A quel punto un brivido è sceso sulla schiena di chi lo stava ascoltando, a partire dal segretario generale dell’Onu António Guterres, che aveva appena detto che «raddoppiare le fonti fossili è assurdo, il 2024 è stato una masterclass di distruzione climatica».
Attacco alla Ue
Il problema è che è esattamente ciò che sta facendo l’Azerbaigian. «Nessun paese può essere colpevolizzato per avere combustibili fossili, o per venderli, è il mercato che ce lo chiede». Qui è arrivato il riferimento all’Unione europea. «Raddoppiare la produzione non è stata una nostra idea, è stata la Commissione europea a chiedercelo».

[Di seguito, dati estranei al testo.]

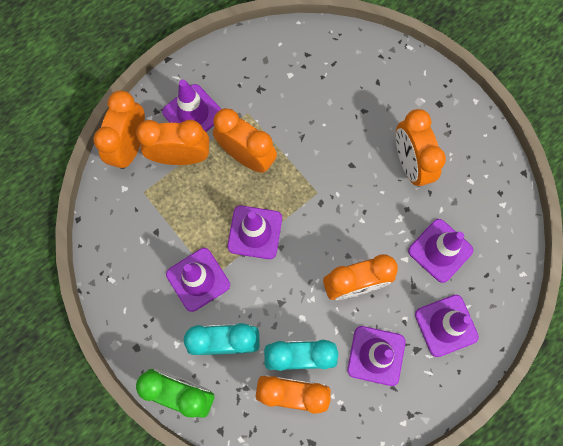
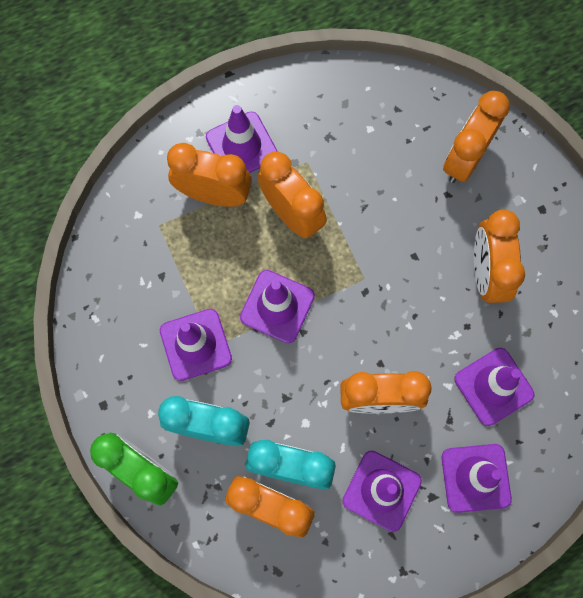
camera: 15 degrees right, 0 degrees up
(130, 146) = (158, 167): orange clock -> orange clock (465, 158)

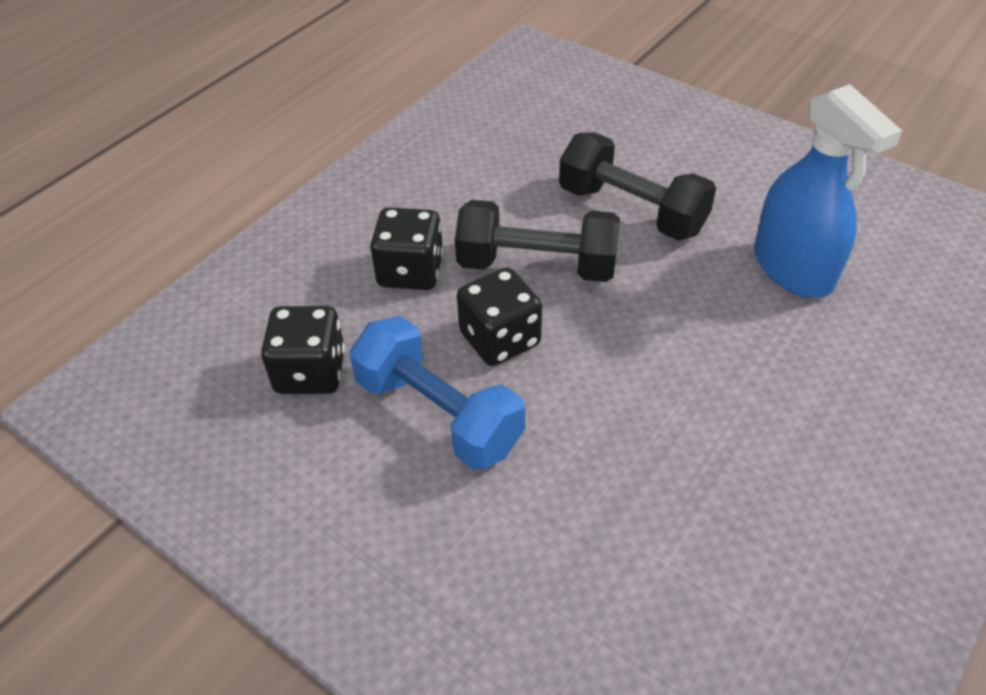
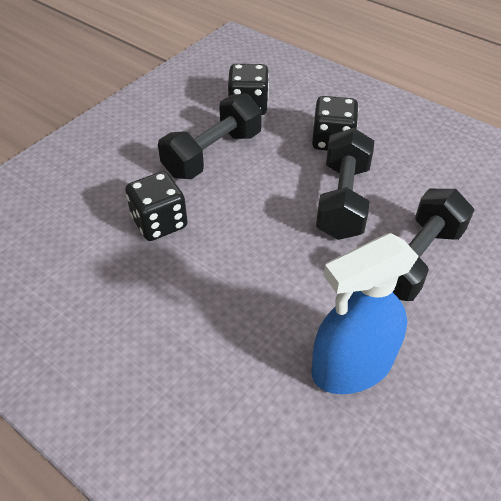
camera: 90 degrees right, 0 degrees up
(439, 413) = (213, 154): blue dumbbell -> black dumbbell
(500, 339) = (271, 180): black dice -> black dice (159, 223)

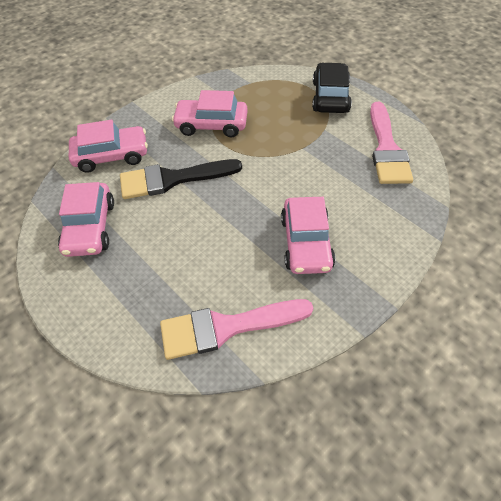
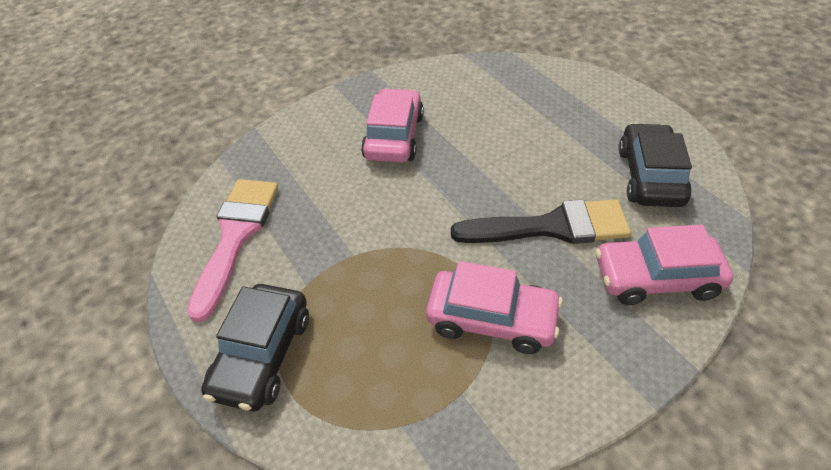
camera: 170 degrees left, 5 degrees down
(90, 227) = (649, 176): pink car -> black car
(226, 327) = (487, 82): pink brush -> none

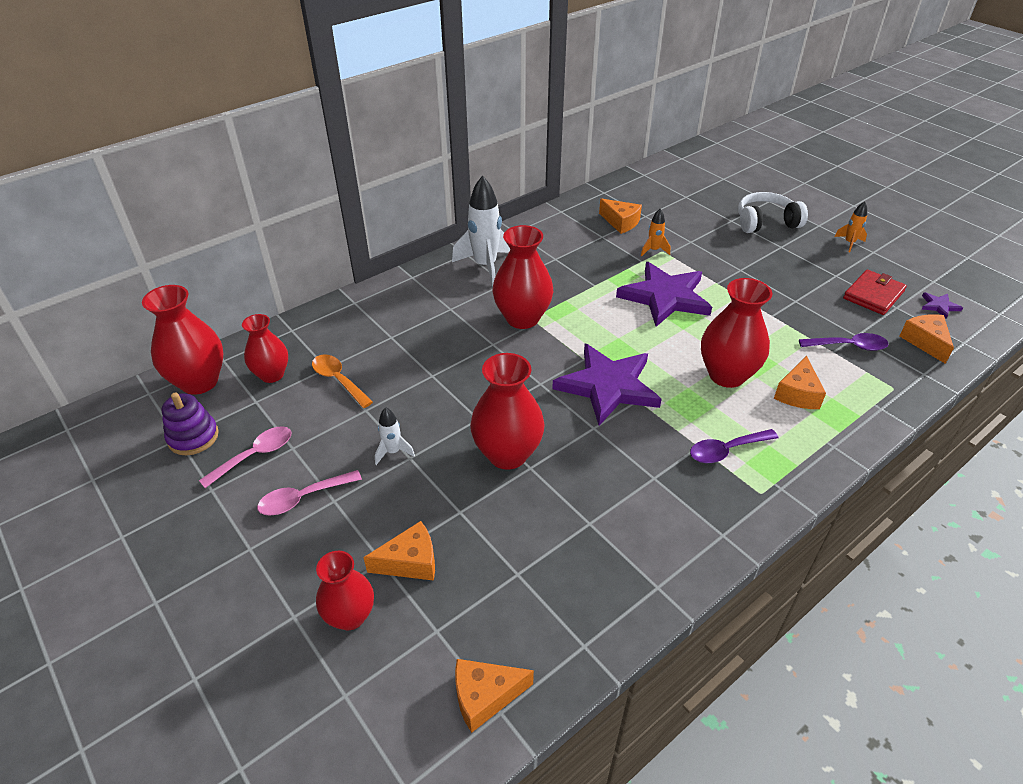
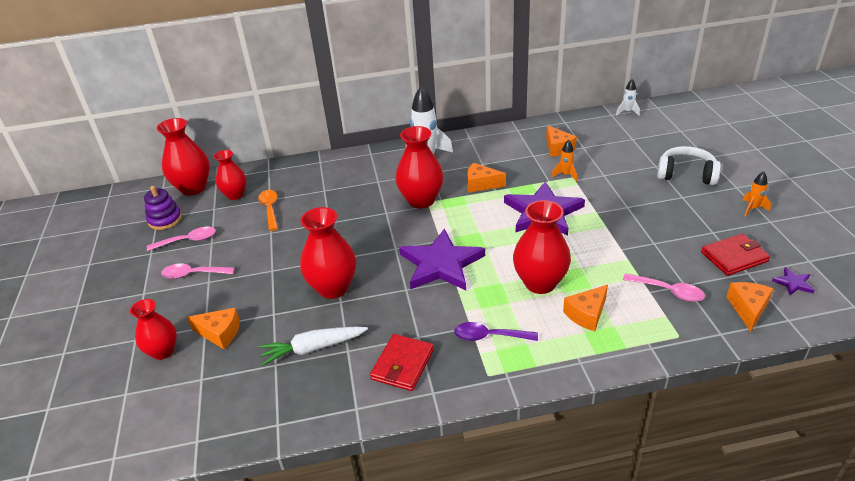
camera: 30 degrees right, 5 degrees down
(393, 452) = (265, 263): white rocket -> white rocket (627, 112)
(485, 696) = (195, 428): orange cheese -> orange cheese (481, 184)
(547, 536) = (313, 348): none -> white carrot
(664, 516) = (402, 364): none -> red wallet
(848, 346) = (668, 291): purple spoon -> pink spoon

Aliyev ha menzionato l’incontro con Ursula von der Leyen del luglio 2022, quando l’Ue aveva chiesto soccorso al gas azero per affrancarsi da quello russo. «Il doppio standard, l’abitudine di impartire lezioncine ad altri paesi e l’ipocrisia politica sono diventate il modus operandi di politici, di ong controllate dagli stati e dei media pieni di fake news dei paesi occidentali». Non esattamente il tipico discorso di apertura di un vertice delle Nazioni unite, ma una buona spia di come è cambiato non solo il clima fisico della Terra, ma anche quello intorno alla transizione.
La sentenza Shell
Non è stata una giornata facile per chi si augura una transizione rapida: in Olanda la Corte d’Appello ha annullato il giudizio che nel 2021, con una sentenza storica, dava ragione alla ong ambientalista Milieudefensie e torto a Shell.
Il tribunale aveva imposto a Shell di ridurre le emissioni in maniera molto più drastica di quanto previsto dal loro piano industriale. Nel commento alla vittoria in appello, Shell ha scritto che «una sentenza di un tribunale non avrebbe ridotto la domanda di prodotti come benzina o diesel per le auto. I clienti si sarebbero semplicemente rivolti altrove». È lo stesso ragionamento di Ilham Aliyev: non siamo noi che produciamo idrocarburi a causare la crisi climatica, ma voi che li comprate.